I'm in Bali, lounging on the couch in our villa. It's a perfect day, by all measures. The sun is reflecting off of the pool, casting an indigo haze, and a slight breeze is rustling the palm leaves before it pushes through the outdoor living room. I should be drinking it up, basking in the glory of vacation in a foreign wonderland, but instead a familiar angst is setting in.
I can feel the dissatisfaction for my current life stewing. It's always there, this desire for change. I struggle with knowing what the actual origins of my longing are. Am I unfulfilled in my present circumstances because I'm not yet pursuing my life purpose? Of course, there is purpose in parenting, but if I'm being honest with myself, on most days the responsibility renders me feeling more like a housekeeper and short order cook than anything else. I'm good at it, I love my children, they bring me joy, but it doesn't fill the angles of me that exist outside of being a mother.
I tell myself that my time will come, just a few more years until my youngest two are independent enough for me to invest less coddling into them and use that excess for pursuing personally fulfilling endeavors, but I'm scared that I'm fooling myself. Things will be busy in new ways, less ass wiping, more chauffeuring. More excuses to put things off, and then I'm pushing 60, and I haven't done shit. It's passed me by. Sure, 60 is the new 40, but how many 60 year olds are out there realizing dreams and pushing themselves beyond their comfort zones? They've moved beyond that season. Excitement is of a different, safer, more relaxed variety.

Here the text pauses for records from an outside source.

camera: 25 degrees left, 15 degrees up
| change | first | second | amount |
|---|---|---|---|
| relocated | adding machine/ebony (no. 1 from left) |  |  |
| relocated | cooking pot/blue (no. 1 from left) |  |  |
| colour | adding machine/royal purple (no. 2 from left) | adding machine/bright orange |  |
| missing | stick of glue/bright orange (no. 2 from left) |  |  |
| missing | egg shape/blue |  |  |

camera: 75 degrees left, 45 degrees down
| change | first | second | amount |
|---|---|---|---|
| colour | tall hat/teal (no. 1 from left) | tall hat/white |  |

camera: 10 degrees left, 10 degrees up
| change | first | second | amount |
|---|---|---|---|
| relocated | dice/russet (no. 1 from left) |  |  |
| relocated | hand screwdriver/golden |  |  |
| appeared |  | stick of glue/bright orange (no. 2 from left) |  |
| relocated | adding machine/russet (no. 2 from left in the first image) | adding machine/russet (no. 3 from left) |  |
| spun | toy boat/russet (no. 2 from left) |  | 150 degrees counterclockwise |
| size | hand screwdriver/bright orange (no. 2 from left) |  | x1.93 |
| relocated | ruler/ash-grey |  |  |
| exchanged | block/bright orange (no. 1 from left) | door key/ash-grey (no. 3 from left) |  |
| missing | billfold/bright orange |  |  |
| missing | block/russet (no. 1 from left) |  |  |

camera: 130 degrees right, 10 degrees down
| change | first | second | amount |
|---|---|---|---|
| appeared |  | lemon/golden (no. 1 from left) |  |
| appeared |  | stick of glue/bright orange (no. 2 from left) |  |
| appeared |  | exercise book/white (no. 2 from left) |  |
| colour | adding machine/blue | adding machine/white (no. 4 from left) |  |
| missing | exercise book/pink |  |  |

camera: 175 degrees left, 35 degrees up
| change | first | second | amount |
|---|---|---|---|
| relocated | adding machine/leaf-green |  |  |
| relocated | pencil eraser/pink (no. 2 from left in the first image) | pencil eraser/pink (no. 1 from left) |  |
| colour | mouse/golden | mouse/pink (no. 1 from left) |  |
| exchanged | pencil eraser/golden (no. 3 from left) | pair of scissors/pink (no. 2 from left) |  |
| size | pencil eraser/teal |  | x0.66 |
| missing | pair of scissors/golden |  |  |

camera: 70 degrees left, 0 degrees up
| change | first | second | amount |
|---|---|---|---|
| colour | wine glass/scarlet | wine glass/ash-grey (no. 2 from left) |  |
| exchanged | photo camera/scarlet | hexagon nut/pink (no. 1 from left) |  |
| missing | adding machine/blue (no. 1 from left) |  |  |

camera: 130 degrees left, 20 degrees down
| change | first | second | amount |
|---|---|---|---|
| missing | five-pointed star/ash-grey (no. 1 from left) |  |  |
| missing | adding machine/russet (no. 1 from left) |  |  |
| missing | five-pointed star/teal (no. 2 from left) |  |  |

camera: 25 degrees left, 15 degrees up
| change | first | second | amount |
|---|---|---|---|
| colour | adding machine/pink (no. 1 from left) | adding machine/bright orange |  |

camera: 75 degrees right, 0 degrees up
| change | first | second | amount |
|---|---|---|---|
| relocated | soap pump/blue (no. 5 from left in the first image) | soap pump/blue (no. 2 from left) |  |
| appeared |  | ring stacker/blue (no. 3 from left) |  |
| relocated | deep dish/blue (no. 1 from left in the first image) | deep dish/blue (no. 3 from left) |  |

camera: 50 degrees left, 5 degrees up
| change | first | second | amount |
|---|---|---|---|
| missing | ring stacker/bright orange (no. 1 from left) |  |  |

When I start to feel this discontent brewing, I search for opportunity to make a shift, something to temporarily camouflage the void. Let's buy a fixer upper, let's live in an RV, let's sell it all and move to Italy, let's buy a vacation rental, and most currently, of course, let's move to Bali for six months. But, is this about seeking out excitement, or is this about distracting from the fact that I'm not fulfilled, searching for anything to satiate the hunger, when ultimately, another exciting venture will have to take the place of the last. We've lived in four houses, and remodeled three of them, in the last six years. The shifts are never enough. Moving to Bali means the same problems in a different location. Still a parent, still asses to wipe, and mouths to feed. Still no time.
I have justifications for wanting change, too. The American dream and the accompanying idea of success leave me feeling dispirited. It's dull, and supposes that joy and pleasure come only with lots of time, very hard work, and a chunky 401k. I want to enjoy my life now. I do want to expose my children and myself to different cultures, different lifestyles, different geographies, but does one have anything to do with the other? Until I fill up the things that are lacking within my soul, all of those aspirations still won't be enough. They'll be magical, and they aren't off the table, but something else needs to be the main course, or else Mama's always going to be hungry.
I'm a firm believer that the universe supports our endeavors when there is a soul's longing and a clear intention. You create what you give energy to. During the last few years, I've been pouring through writings of people who are the architects of their own destinies. They are purpose driven. Excitement oozes from them. Mindful+ Mama is one step towards personal satisfaction. With clear vision and motivation, I intend to push on, my path slowly revealing itself amidst the brush and overgrown foliage that life's day to day distractions place in front of me.